1. Three Egyptian homes in the Delta, and extending over part of Goshen, bore a name beginning with ka or ga, "a bull," namely, Mnevis, worshipped at On, representing Turn the unknown source of all existence. N.E. of Lower Egypt, having the Mediterranean on N., the desert on E., the Delta and the Tanitic branch of the Nile on W. (hence called the field of Zoan or Tanis, Psalm 78:12; Psalm 78:43), extending S. to the head of the Red Sea and nearly to Memphis. Also called the land of Rameses, in which Israel built (i.e. fortified anew) for Pharaoh Raamses and Pithom as treasure cities (Genesis 47:11; Exodus 1:11). Joseph naturally placed his family on the border land between Egypt and Israel, the promised land, and at the same time near himself at Tunis or else Memphis the capital of Egypt. Goshen corresponded to Wady-'t-Tumeylat.
The fresh water canal runs through it from the Nile to Ismailia. From El Wady to the head of the gulf of Suez is three days' journey, the distance assigned in Exodus. The answer of Joseph's brethren to Pharaoh (Genesis 46:28; Genesis 46:34), "thy servants have been herdsmen from our youth," (Joseph so instructing them "that ye may dwell in ... Goshen, for every shepherd is an abomination to the Egyptians,") proves that Goshen was regarded by Egyptians as scarcely Egypt proper, though having many Egyptians in it, as is recorded during the ten plagues; also foreigners. (See BERIAH.) The names of sonic places in Goshen are Semitic, as Migdol and Baal-zephon. Joseph lived under the 12th or 13th dynasty, a native not a shepherd dynasty (as Genesis 46:34 proves).
Pharaoh calls Goshen "the best of the land" (Genesis 47:5-11), namely, for a pastoral people as Israel; for in tillage the parts of Egypt next the Nile are more fertile than Goshen. In Goshen Pharaoh implies he kept some of his cattle, over which he proposes to set Israelites as rulers of herdsmen.

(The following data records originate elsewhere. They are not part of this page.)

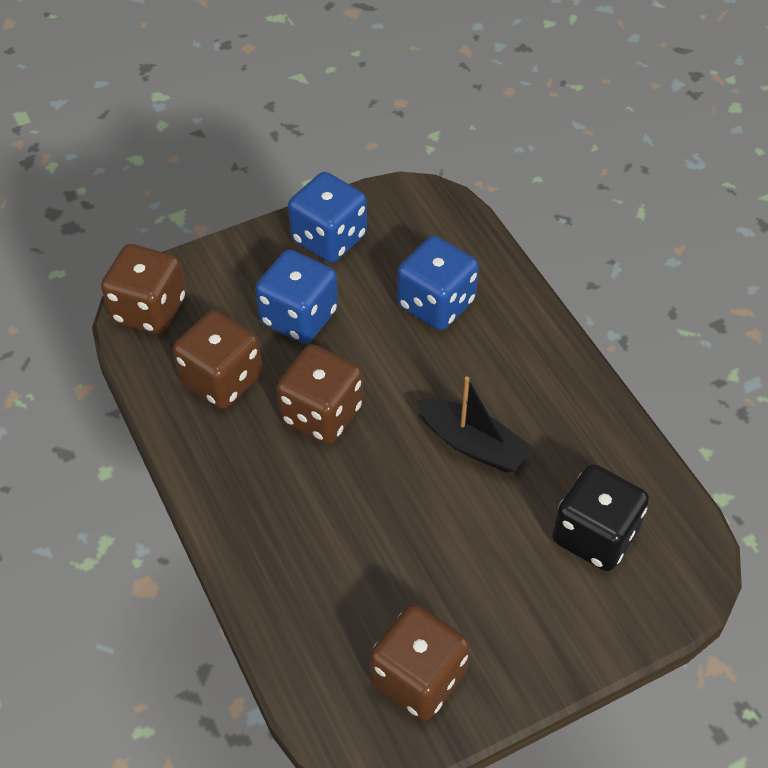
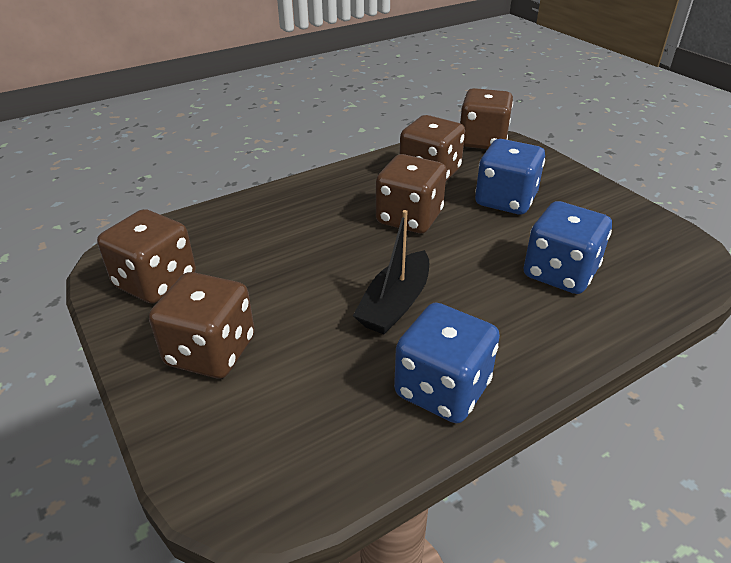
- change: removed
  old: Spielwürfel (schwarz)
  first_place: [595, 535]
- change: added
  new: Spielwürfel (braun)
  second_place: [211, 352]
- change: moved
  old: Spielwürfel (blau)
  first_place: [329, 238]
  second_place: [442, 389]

The separation of Israel from the plagues marks the distinctness of the land. Israel setting out from Rameses in Goshen in two days reached the edge of the Wilderness, and in one day more the Red Sea, i.e. from Rameses (on the old canal from the Tanitic arm of the Nile to lake Timsah) 30 miles direct to the ancient western shore. The Septuagint call Goshen "Gesen of Arabia;" and Pliny "the Arabic nome" from its bordering on Arabia. Now Esh-Shurkiyeh, well intersected by canals; Egypt's best province, yielding the largest revenue.
2. A district in S. Israel, between Gaza and Gibeon (Joshua 10:41; Joshua 11:16), and a city (Joshua 15:51); between the S. country (the Negeb) and the shephelah (the low hills between the mountain and plain, not as KJV "the valley ") of Judah. Doubtless named in remembrance of Israel's original place of sojourn in Egypt.